Imagination

L’imagination, considérée en général, est la faculté de retenir l’impression des objets, d’en arranger les images et de les combiner en mille manières. Tous les sens fournissent des secours à l’imagination ; mais ceux de la vue et de l’ouïe l’enrichissent plus que tous les autres, parce que, rapprochant les distances ou franchissant les intervalles, multipliant nos rapports avec l’extérieur, embrassant presque dans le même moment le ciel et la terre, ils nous font toucher à un plus grand nombre de choses qui se gravent dans notre esprit et y déposent leurs images. L’imagination joint la réflexion et la combinaison à la mémoire. Loin de se borner à subir l’influence de la première impression des objets ou des sons, elle s’excite à en recevoir de nouvelles ; elle recueille et raisonne ses propres sensations, les rejette ou les admet dans les cadres qu’elle leur a tracés. Autour d’une idée qui la domine, elle cherche à éveiller une foule d’idées accessoires. Son coup d’œil rapide et sûr découvre à de grandes distances les rapports jusqu’alors inaperçus entre deux objets. Elle les rapproche et les unit, et leur imprime dans ses imitations le cachet de la nature. L’imagination du musicien et du poète, réglée par le goût, fait en petit ce que le créateur a fait en grand ; elle applique à ses œuvres la même économie que Dieu à l’ordonnance du monde : c’est surtout cette faculté qui paraissait aux anciens un don des dieux, ingenium quasi ingenitum, une inspiration divine. L’imagination qui invente avec grandeur, médite avec profondeur, féconde avec patience, dispose avec sagesse et enchaîne avec habileté, est du génie. Dans les sciences, elle donne des Newton ; dans les lettres, des Homère ; dans les arts, des Beethoven, des Rossini. Et qu’on ne soit point choqué de ce rapprochement : on dira peut-être qu’il y a plus de grandeur à découvrir les lois de l’univers qu’à composer la symphonie héroïque on Guillaume Tell ; et cependant le musicien vivra aussi longtemps que le philosophe, et restera comme lui au rang de ces organisations supérieures dont la nature se montre avare. Que le jeune musicien ne cherche point ce que c’est que l’imagination. En a-t-il ? la sent-il en lui-même ?
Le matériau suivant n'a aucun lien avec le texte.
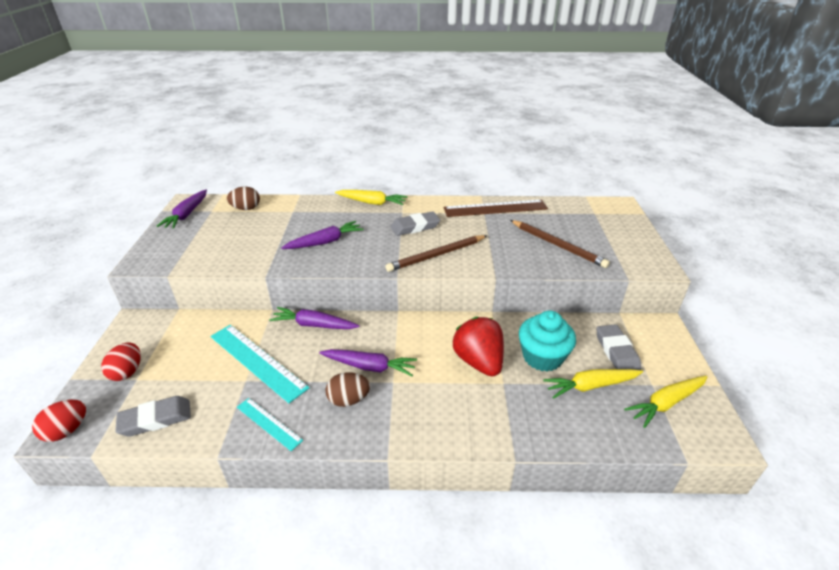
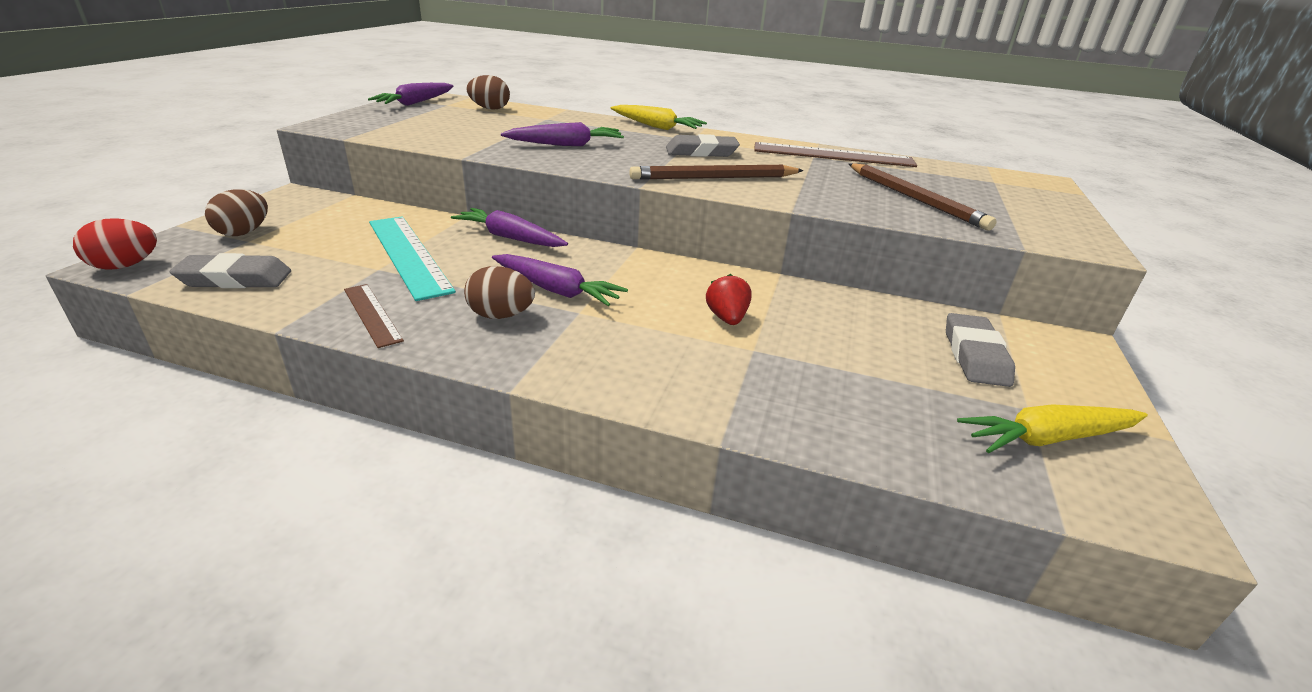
camera: 15 degrees right, 5 degrees down
(127, 372) = (244, 232): red egg -> brown egg
(268, 423) = (372, 314): turquoise ruler -> brown ruler
(479, 361) = (727, 318): red strawberry -> red strawberry, size x0.54
(542, 357) = (837, 335): turquoise cupcake -> none
(591, 386) = (907, 385): yellow carrot -> none

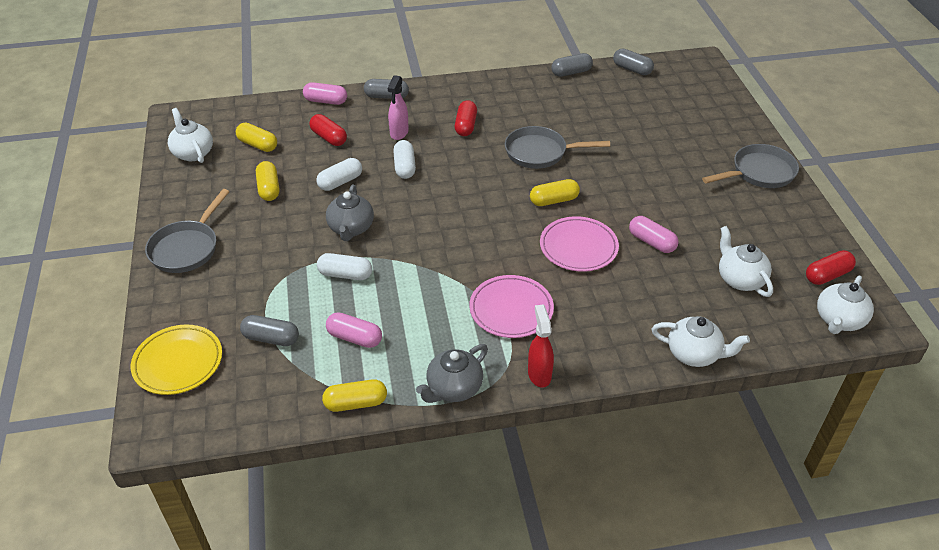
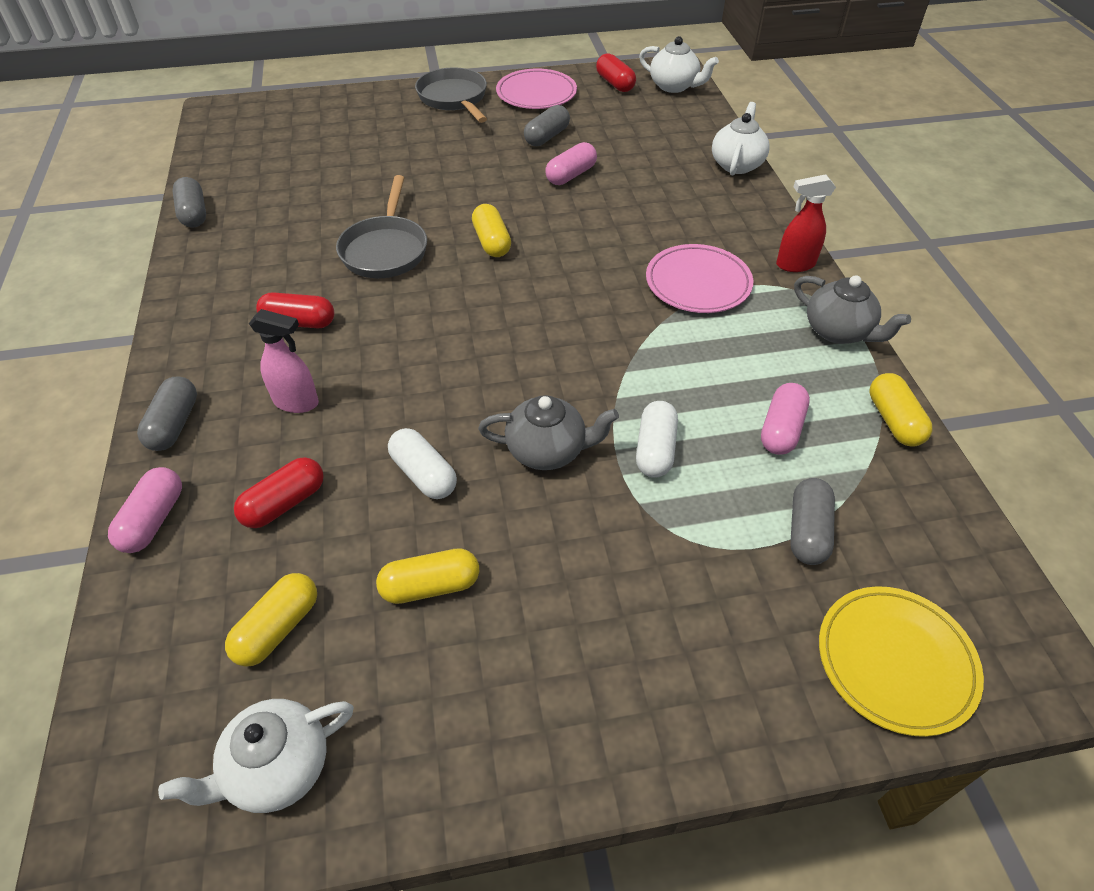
camera: 90 degrees left, 5 degrees up
(187, 248) = (608, 709): grey pan -> none
(404, 167) = (394, 391): white capsule -> none
(578, 247) = (582, 227): pink plate -> pink plate (536, 94)
(632, 69) = (211, 162): grey capsule -> grey capsule (547, 137)
(740, 279) = (625, 128): white teapot -> none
La génie du grand compositeur soumet le monde entier à son art ; il peint tous les tableaux par des sons, il fait parler le silence même, il rend les idées par des sentiments les sentiments par des accents ; et les passions qu’il exprime, il les excite au fond des cœurs. La volupté par lui prend de nouveaux charmes ; la douleur qu’il fait gémir arrache des cris. Mais pour que l’imagination produise ces grands effets, il faut qu’elle soit réglée par le goût. L’imagination crée, mais le goût choisit, et un génie trop abondant a besoin de son secours pour ne point abuser de ses richesses. Sans goût, on peut faire de grandes choses en musique ; mais c’est lui qui les rend intéressantes. C’est le goût qui fait saisir au compositeur les idées du poète, c’est le goût qui met chaque chose à la place qui lui convient et fait des diverses parties d’une composition musicale un tout homogène, un ensemble harmonieux. Sans le goût, il n’y a point de chef-d’œuvre complet. Indépendamment de la grande imagination qui invente, dispose, dessine et colore sous les yeux de la raison, il existe une imagination de second ordre qui est celle des détails. Cette imagination jette beaucoup d’agrément dans un ouvrage ; elle sait parfois mettre en œuvre avec beaucoup d’habileté les idées les plus vieillies et leur faire subir une heureuse métamorphose ; mais seule, elle ne saurait constituer des ouvrages vraiment supérieurs.